There are a lot of people responsible for how Trump gets away with breaking norms, but among the most responsible are the political elites who use norms to limit debate on public issues. That is true of both the broader political elites and the center-right political elites. To those who feel excluded by the political debate, Trump’s vices can seem like the lesser evil. I don’t believe that, but I can understand the feeling.
Take the center-right political elites first. Outside of the paleocon Paul family, Republican presidential candidates in 2008, 2012, and 2016 cycles decided to take it easy on Bush in Iraq. Some candidates would note, if asked, that they now disagreed with Bush’s decision to invade. John McCain was admirably forthright about some of the Bush administration’s tactical mistakes during the 2003–6 occupation.
What was lacking was any sort of accounting for the overall costs of Bush’s decision. There were the thousands of Americans killed and the thousands more wounded. There was the creation of a fragile state that would split into an Iranian puppet and a Sunni radical haven in the absence of a large, expensive, and drawn-out American presence. There were the political costs of Bush’s mistakes that undermined the consensus necessary to maintain such an American presence. The Republican candidates were intelligent people who must have known these costs — even if some of them thought the Iraq War was the right choice given the information available at the time it began.
The Republicans went through the 2008 and 2012 cycles with the mainstream Republican candidates avoiding talking about that tally. If it hadn’t been for Trump, the 2016 cycle might have ended the same way. There were a lot of Republican voters who were disgusted and angry with how the Bush administration handled Iraq but who were uncomfortable with the libertarianism of the Paul family.
When Trump condemned the Iraq War, it seemed like finally someone on the stage (other than a Paul) was stating the obvious.
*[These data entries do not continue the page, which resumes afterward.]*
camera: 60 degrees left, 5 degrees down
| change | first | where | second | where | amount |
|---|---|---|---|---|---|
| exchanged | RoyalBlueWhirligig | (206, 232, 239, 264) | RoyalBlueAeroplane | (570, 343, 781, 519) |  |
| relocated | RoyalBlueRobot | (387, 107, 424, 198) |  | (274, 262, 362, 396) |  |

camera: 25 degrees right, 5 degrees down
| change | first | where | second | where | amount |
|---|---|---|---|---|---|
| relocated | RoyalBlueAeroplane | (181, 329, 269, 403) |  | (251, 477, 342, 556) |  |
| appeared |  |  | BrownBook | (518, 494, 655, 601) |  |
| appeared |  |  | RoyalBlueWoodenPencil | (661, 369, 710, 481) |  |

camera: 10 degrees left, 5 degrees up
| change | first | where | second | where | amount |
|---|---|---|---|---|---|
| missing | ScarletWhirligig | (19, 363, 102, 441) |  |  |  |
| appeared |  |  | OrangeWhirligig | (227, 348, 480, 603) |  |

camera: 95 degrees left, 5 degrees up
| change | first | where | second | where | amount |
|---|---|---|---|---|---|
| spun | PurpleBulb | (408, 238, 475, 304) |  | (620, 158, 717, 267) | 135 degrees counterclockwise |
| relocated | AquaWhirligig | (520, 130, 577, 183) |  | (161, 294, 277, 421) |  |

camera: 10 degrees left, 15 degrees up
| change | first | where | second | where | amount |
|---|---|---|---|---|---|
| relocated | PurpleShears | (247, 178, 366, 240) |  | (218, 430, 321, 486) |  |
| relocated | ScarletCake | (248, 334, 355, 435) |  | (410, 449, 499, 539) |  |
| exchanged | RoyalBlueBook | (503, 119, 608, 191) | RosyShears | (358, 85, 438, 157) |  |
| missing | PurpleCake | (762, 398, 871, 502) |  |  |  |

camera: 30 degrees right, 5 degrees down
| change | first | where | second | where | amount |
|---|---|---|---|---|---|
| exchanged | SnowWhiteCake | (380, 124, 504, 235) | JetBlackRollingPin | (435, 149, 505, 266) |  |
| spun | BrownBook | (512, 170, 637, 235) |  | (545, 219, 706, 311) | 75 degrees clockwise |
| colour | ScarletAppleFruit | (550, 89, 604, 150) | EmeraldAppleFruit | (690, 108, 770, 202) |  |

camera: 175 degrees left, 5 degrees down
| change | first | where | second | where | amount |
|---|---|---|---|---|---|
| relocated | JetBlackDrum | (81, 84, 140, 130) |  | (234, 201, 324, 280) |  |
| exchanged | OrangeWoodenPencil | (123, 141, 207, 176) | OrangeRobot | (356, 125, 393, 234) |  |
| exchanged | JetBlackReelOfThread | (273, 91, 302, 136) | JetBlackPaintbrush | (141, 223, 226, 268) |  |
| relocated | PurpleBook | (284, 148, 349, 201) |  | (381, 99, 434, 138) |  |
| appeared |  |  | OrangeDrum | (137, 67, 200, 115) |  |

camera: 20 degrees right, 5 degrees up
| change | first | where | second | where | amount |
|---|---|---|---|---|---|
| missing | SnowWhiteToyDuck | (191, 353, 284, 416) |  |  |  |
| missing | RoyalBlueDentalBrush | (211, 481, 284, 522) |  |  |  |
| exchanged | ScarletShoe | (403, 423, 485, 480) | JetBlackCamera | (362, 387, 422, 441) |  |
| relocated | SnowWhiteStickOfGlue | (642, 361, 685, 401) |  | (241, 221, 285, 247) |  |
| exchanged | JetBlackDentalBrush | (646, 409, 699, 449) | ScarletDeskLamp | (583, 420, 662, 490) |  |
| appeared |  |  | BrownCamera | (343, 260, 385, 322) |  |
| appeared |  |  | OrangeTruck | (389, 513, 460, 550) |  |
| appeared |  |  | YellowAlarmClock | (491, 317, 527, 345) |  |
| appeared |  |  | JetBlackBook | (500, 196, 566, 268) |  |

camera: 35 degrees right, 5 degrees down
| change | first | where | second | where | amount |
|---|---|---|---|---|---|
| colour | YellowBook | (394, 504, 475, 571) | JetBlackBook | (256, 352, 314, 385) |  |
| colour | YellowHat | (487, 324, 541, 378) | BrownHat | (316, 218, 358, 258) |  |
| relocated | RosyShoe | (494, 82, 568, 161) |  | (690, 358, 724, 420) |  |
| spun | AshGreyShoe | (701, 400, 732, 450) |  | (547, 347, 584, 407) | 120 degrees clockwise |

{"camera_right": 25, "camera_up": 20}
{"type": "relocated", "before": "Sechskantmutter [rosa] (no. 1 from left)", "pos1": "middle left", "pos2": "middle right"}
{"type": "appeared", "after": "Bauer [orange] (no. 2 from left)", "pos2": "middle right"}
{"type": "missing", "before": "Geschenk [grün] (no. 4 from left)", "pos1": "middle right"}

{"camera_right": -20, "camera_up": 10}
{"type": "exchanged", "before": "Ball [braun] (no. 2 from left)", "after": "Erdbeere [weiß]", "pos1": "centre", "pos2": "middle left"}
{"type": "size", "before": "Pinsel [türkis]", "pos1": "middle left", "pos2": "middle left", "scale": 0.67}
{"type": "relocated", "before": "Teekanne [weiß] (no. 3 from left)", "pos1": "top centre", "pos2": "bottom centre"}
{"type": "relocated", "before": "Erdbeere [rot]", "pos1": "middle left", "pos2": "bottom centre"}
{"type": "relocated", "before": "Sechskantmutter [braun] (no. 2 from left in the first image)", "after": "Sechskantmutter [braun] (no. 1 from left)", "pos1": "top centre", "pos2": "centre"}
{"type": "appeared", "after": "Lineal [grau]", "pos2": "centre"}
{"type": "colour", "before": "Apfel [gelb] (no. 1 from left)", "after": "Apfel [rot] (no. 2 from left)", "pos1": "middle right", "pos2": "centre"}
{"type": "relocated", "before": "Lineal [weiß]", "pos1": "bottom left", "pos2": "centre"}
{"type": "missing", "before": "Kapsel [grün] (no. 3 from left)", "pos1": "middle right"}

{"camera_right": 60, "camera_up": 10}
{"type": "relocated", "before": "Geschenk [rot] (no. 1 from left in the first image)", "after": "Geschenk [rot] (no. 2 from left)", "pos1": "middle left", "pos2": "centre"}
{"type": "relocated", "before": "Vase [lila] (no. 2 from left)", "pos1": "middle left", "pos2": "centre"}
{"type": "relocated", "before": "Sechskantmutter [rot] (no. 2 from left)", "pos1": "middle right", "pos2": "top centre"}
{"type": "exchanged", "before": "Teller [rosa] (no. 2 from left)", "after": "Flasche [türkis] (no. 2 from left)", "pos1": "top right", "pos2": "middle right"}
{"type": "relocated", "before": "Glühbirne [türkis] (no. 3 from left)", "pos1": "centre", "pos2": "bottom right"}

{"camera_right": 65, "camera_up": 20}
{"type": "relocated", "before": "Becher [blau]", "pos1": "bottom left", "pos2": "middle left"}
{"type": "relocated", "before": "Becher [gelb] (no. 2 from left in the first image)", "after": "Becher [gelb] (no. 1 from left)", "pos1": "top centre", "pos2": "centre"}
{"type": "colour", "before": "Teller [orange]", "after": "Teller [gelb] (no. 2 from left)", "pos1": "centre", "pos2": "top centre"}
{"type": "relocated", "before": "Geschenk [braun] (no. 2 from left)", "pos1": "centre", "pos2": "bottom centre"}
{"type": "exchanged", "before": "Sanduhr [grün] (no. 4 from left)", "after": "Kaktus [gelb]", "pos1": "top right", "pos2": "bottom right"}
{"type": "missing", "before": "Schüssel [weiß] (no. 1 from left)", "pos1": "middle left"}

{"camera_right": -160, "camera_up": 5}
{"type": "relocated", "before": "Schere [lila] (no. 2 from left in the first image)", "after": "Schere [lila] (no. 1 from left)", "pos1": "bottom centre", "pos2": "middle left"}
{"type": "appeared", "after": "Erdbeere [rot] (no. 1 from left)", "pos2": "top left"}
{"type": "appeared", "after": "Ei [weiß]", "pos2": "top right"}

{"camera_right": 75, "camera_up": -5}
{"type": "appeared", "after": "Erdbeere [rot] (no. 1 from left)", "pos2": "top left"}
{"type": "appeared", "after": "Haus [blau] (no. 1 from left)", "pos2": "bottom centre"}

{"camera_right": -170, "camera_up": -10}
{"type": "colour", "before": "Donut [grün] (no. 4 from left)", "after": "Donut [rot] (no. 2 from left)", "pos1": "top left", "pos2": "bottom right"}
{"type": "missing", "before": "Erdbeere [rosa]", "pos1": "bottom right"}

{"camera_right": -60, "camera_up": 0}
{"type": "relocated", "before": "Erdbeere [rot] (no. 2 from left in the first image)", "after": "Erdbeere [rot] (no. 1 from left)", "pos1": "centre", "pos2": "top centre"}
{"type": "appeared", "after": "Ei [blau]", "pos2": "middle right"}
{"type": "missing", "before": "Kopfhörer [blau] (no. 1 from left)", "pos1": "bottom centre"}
He was also violating the unspoken norm that Republican commentary on Iraq should be easy on Bush and tough on Obama.
Because it was Trump, there was plenty of other — less defensible — norm-breaking. There was the nonsense about Bush having lied. There was Trump’s lying about having opposed the war from the beginning. There was Trump’s insane (and hopefully rhetorical) obsession with somehow stealing Iraq’s oil. God, it’s even worse than I remember.
But here is the problem: Having tried and failed to limit debate with an unspoken norm against harshly criticizing Bush, Republicans were in a poor position to attack Trump for violating other, more explicit norms in the course of talking about Iraq. It just made it look like the mainstream Republicans were looking for another excuse to shut down debate on Iraq (when that debate didn’t focus on Obama’s failures). That didn’t mean that Republican voters who supported Trump wanted to steal Iraq’s oil or see Bush impeached. It did mean that they forgave Trump those excesses because he was finally able to say some of what those voters had been feeling about George W. Bush’s conduct of the Iraq War.
A similar thing happened on immigration. The great and the good of both parties agreed on an immigration plan that included, among its components, an incredibly unpopular increase in future immigration. The media coverage of the plan tended to avoid this point.
What is even worse is how critics of the plan were treated. It isn’t that they were demonized exactly. Senator Mike Lee was a measured, civil, and constructive opponent of Washington-style immigration reform. Lee is also a conservative who takes an interest in the prospects of wage-earners in contexts other than immigration.
For his trouble, only the most hardcore political junkies remember Mike Lee’s immigration interventions. Everyone remembers what Donald Trump said about immigration — both about a country needing a border and about Mexico sending its rapists.
That gets to our present bind regarding norms. The political elites ignored public opinion and marginalized their decent critics, and now they whine that a hostile demagogue is riling the people. You follow the norms of civility like Mike Lee and you get ignored. You break the norms like Trump and suddenly you are a jerk who should be ignored (even as the political world hangs on your every tweet.)
It is this sense that the game is rigged — that norms are made for suckers by the connected — that fuels Trump. In this context, appealing to norms of civility (whether by Republicans who were reticent to discuss the downsides of Iraq or by elites of both parties who wanted comprehensive immigration reform without a lot of lip from the plebes) sounds like what Martin Gurri called “cries of anguish from a broken monopoly startled and unnerved by the success of a politician who had slipped the leash.”
That is too bad, because norms of honesty and civility do matter. The first step in reestablishing norms is not to demand that Trump follow the hypocritical and self-serving norms of 2015. The first step is for the rest of our political elites — the ones so scandalized by Trump — to produce a better, more open set of norms and then live by them. Those who want to heal our political culture could start by healing themselves.